JBlack comments on EDT with updating double counts

JBlack 13 Oct 2021 5:20 UTC
7 points
I’m not sure what this is, but it’s not EDT.
The correct decision under EDT is the action A that maximizes Sum P(O_i | A) U(O_i, A), where the O_i are the possible outcomes and U is the utility function given outcome O_i for action A. For this agent, the utility is not a function of O_i and A, so EDT cannot be applied.
- paulfchristiano 13 Oct 2021 21:57 UTC
  6 points
  Parent
  I’m using EDT to mean the agent that calculates expected utility conditioned on each statement of the form “I take action A” and then chooses the action for which the expected utility is highest. I’m not sure what you mean by saying the utility is not a function of O_i, isn’t “how much money me and my copies earn” a function of the outcome?
  (In your formulation I don’t know what P(|A) means, given that A is an action and not an event, but if I interpret it as “Probability given that I take action A” then it looks like it’s basically what I’m doing?)
  - JBlack 15 Oct 2021 12:06 UTC
    1 point
    Parent
    The “me and my copies” that this agent bases its utility on are split across possible worlds with different outcomes. EDT requires a function that maps an action and an outcome to a utility value, and no such function exists for this agent.
    Edit: as an example, what is the utility of this agent winning $1000 in a game where they don’t know the chance of winning? They don’t even know themselves what their own utility is, because their utility doesn’t just depend upon the outcome.

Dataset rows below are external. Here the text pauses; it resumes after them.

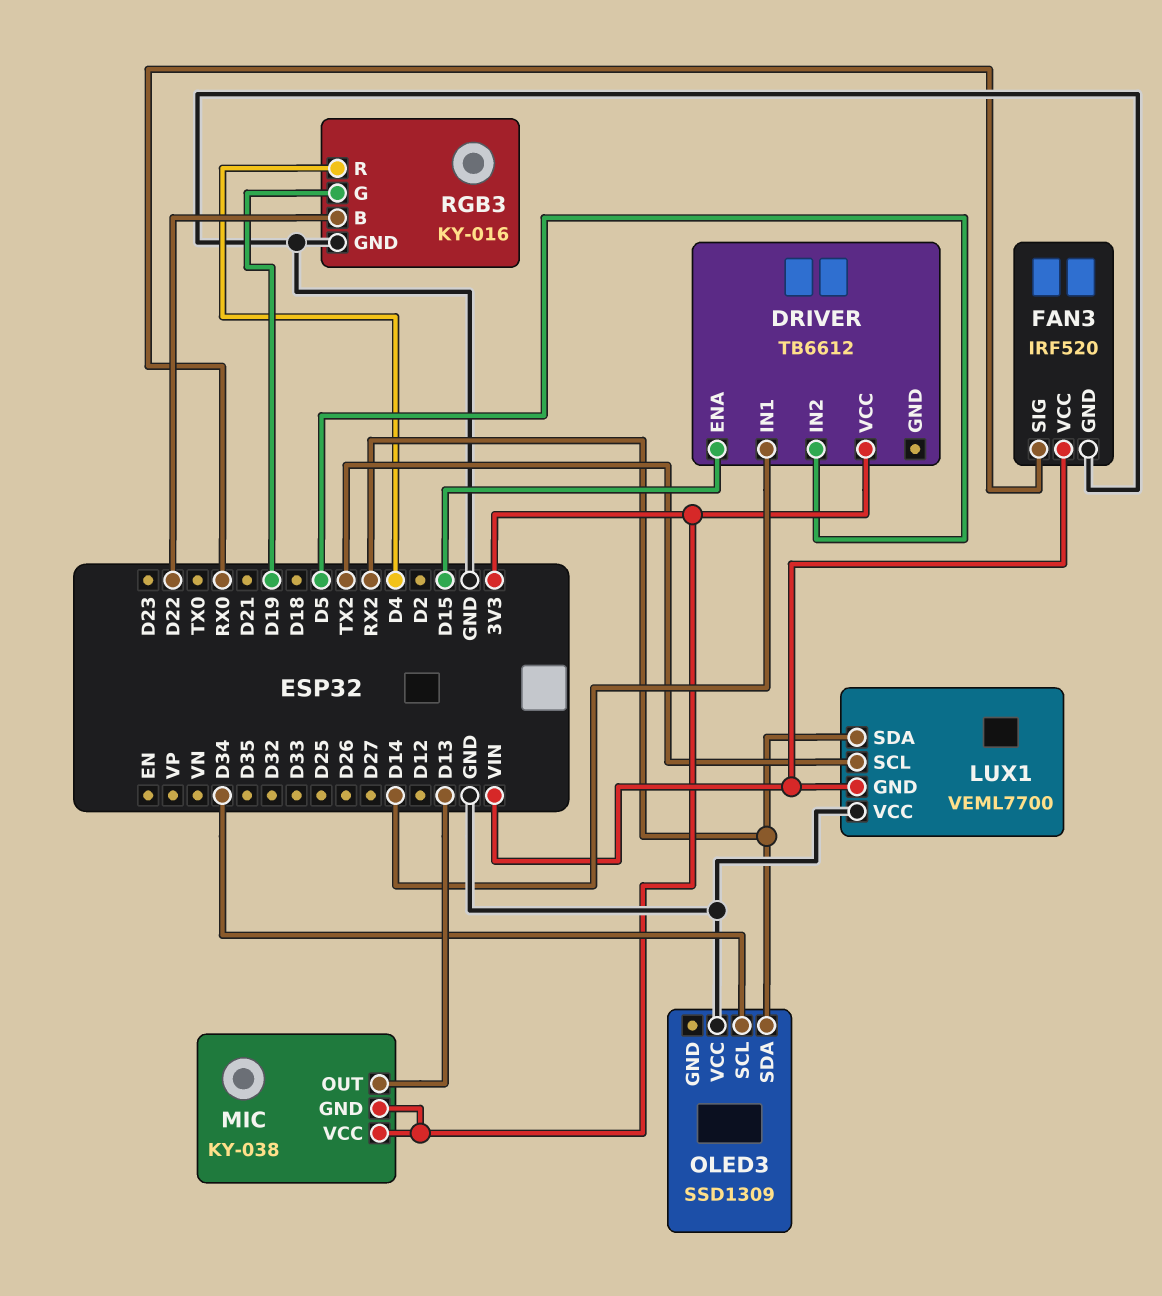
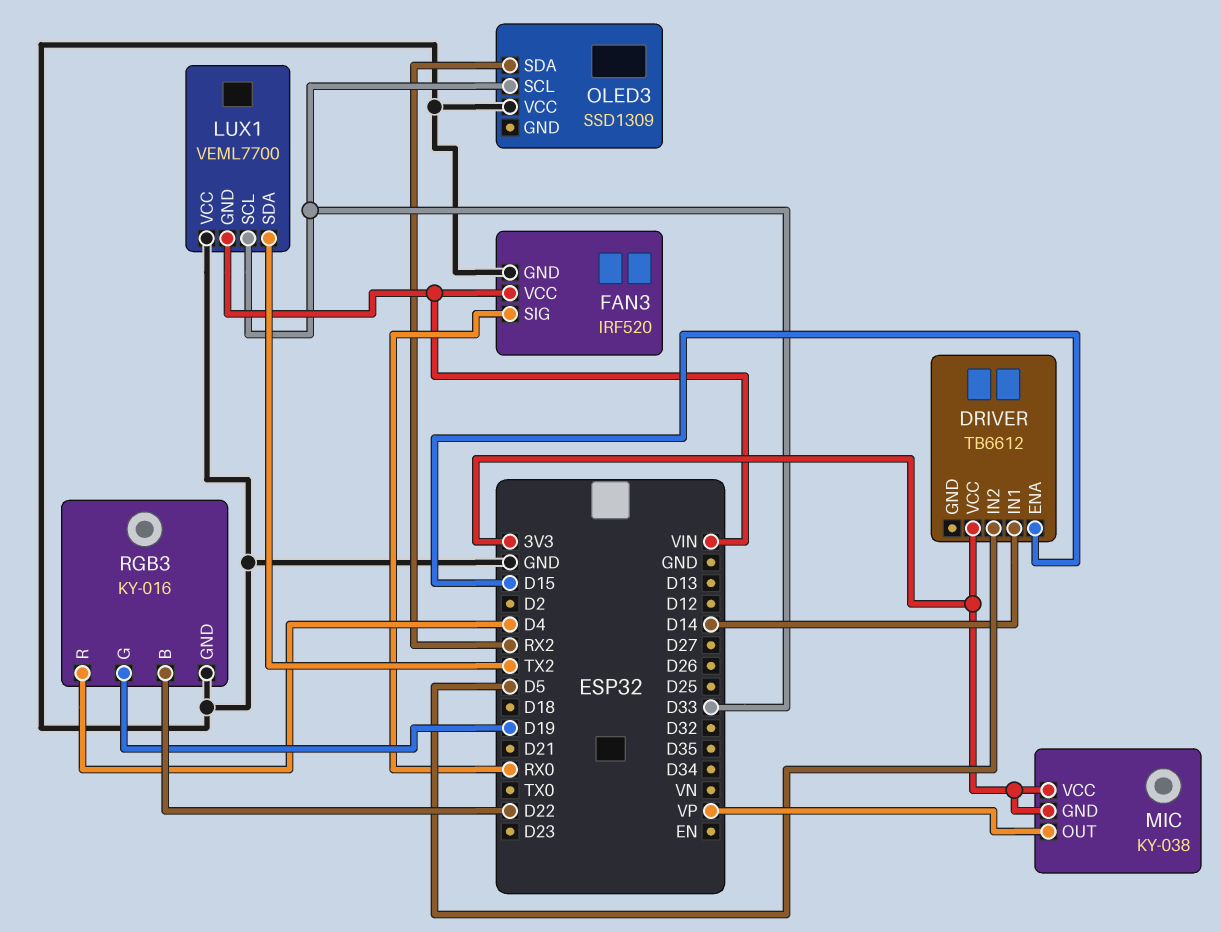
LUX1 pin SCL: TX2 -> D33
LUX1 pin SDA: RX2 -> TX2
MIC pin OUT: D13 -> VP
OLED3 pin SCL: D34 -> D33

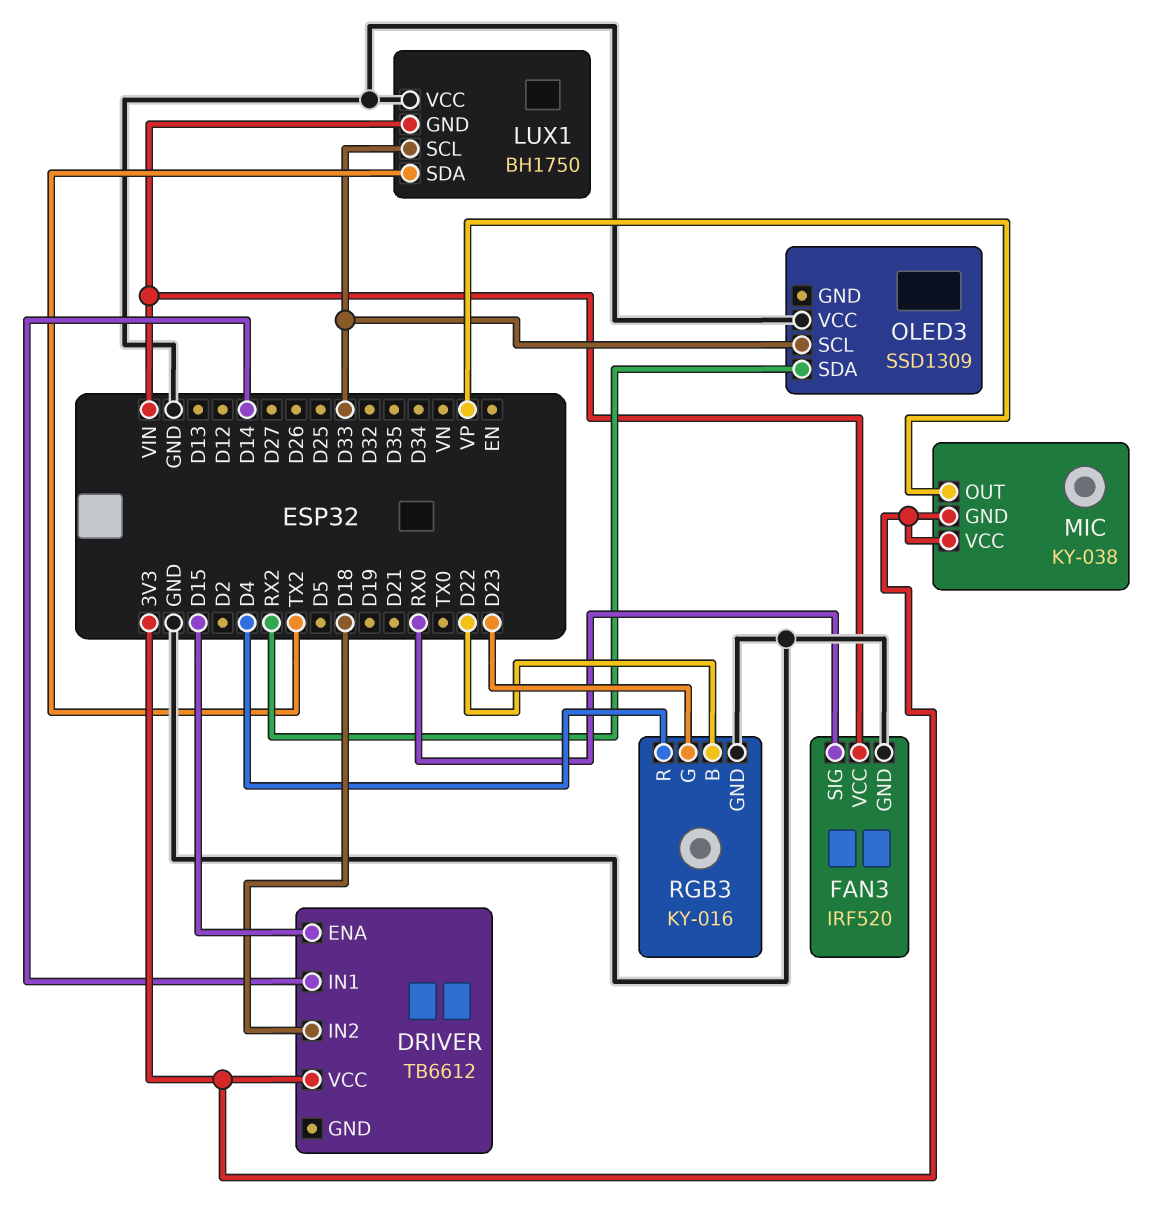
DRIVER pin IN2: D5 -> D18
LUX1: VEML7700 -> BH1750
RGB3 pin G: D19 -> D23

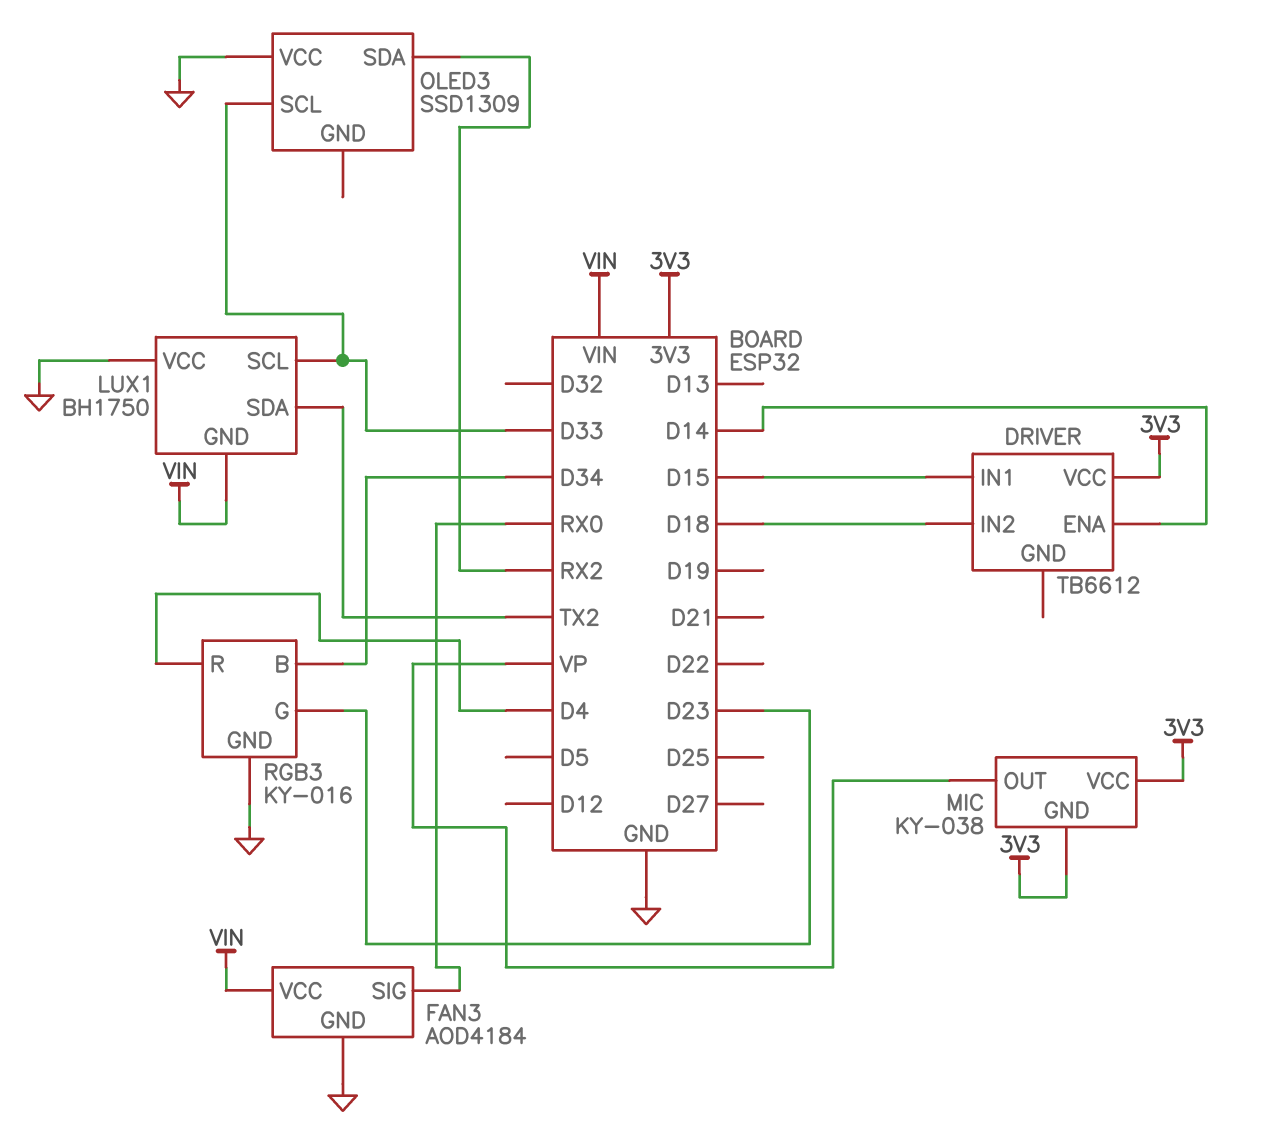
DRIVER pin ENA: D15 -> D14
DRIVER pin IN1: D14 -> D15
FAN3: IRF520 -> AOD4184
RGB3 pin B: D22 -> D34

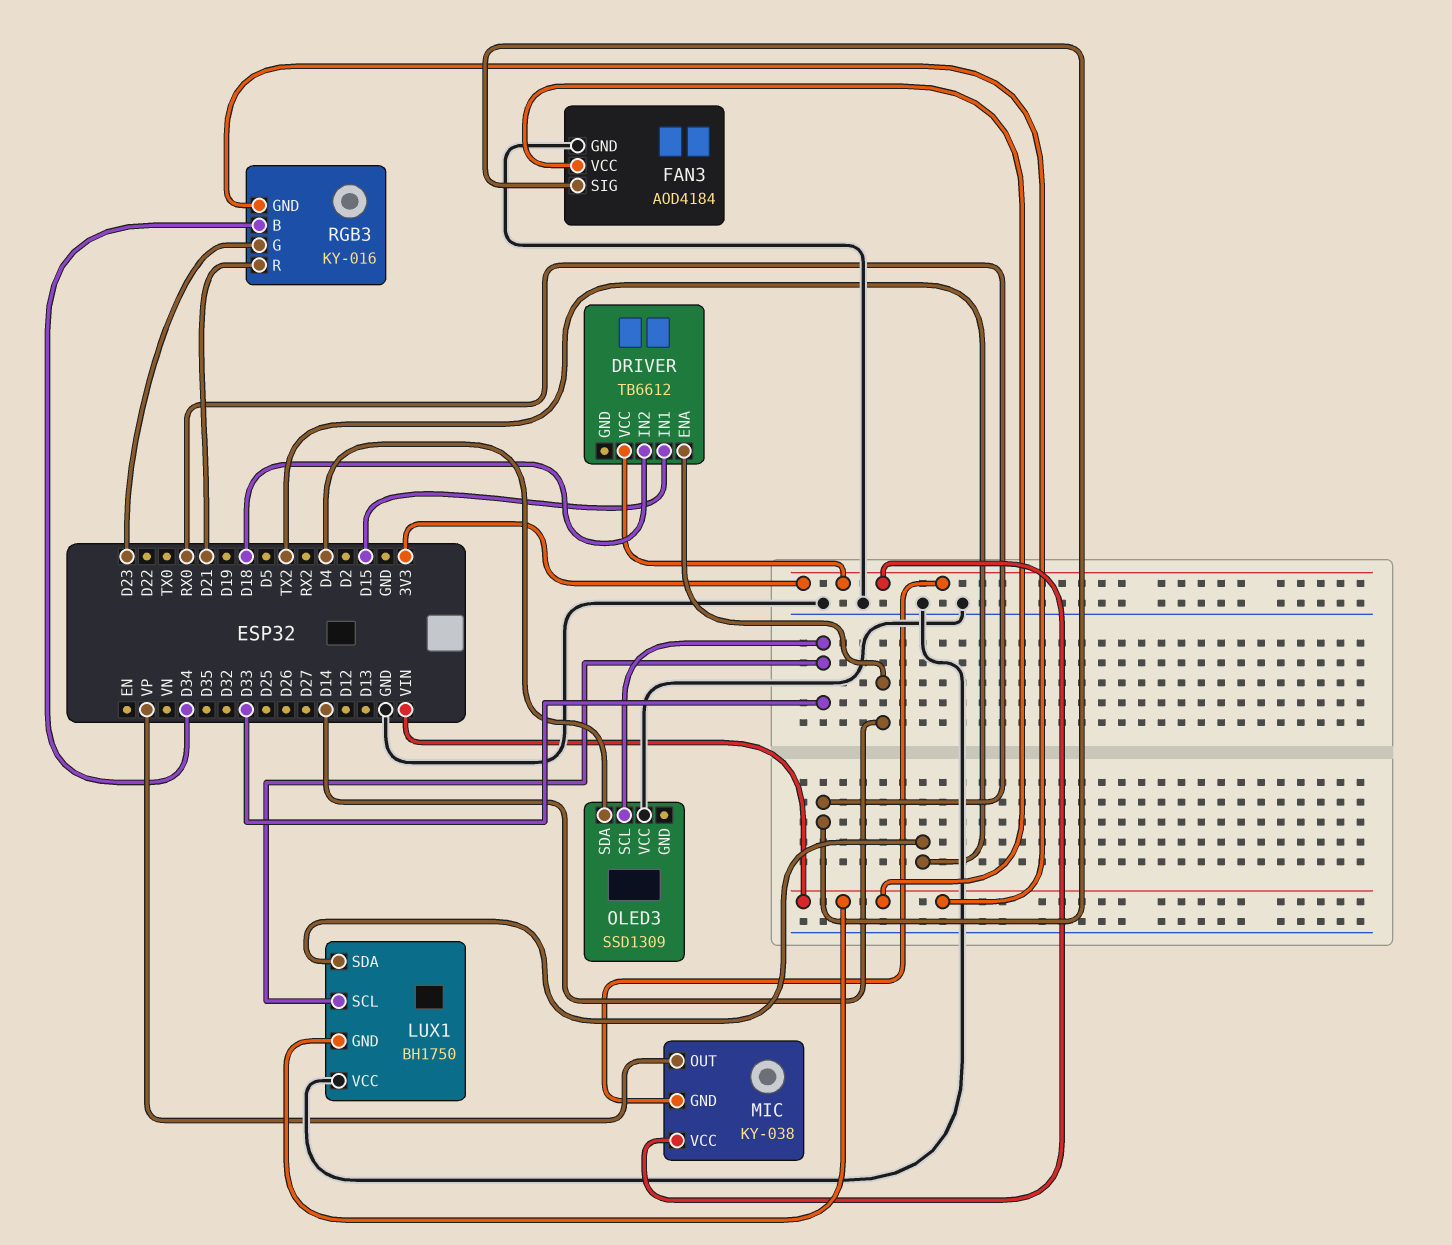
OLED3 pin SDA: RX2 -> D4
RGB3 pin GND: GND -> VIN
RGB3 pin R: D4 -> D21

If you credibly tell them afterward that they were nearly certain to win, they value the same $1000 very much greater than if you tell them that there was a 1 in a million chance that they would win.
    For this sort of agent that values nonexistent and causally-disconnected people, we need some different class of decision theory altogether, and I’m not sure it can even be made rationally consistent.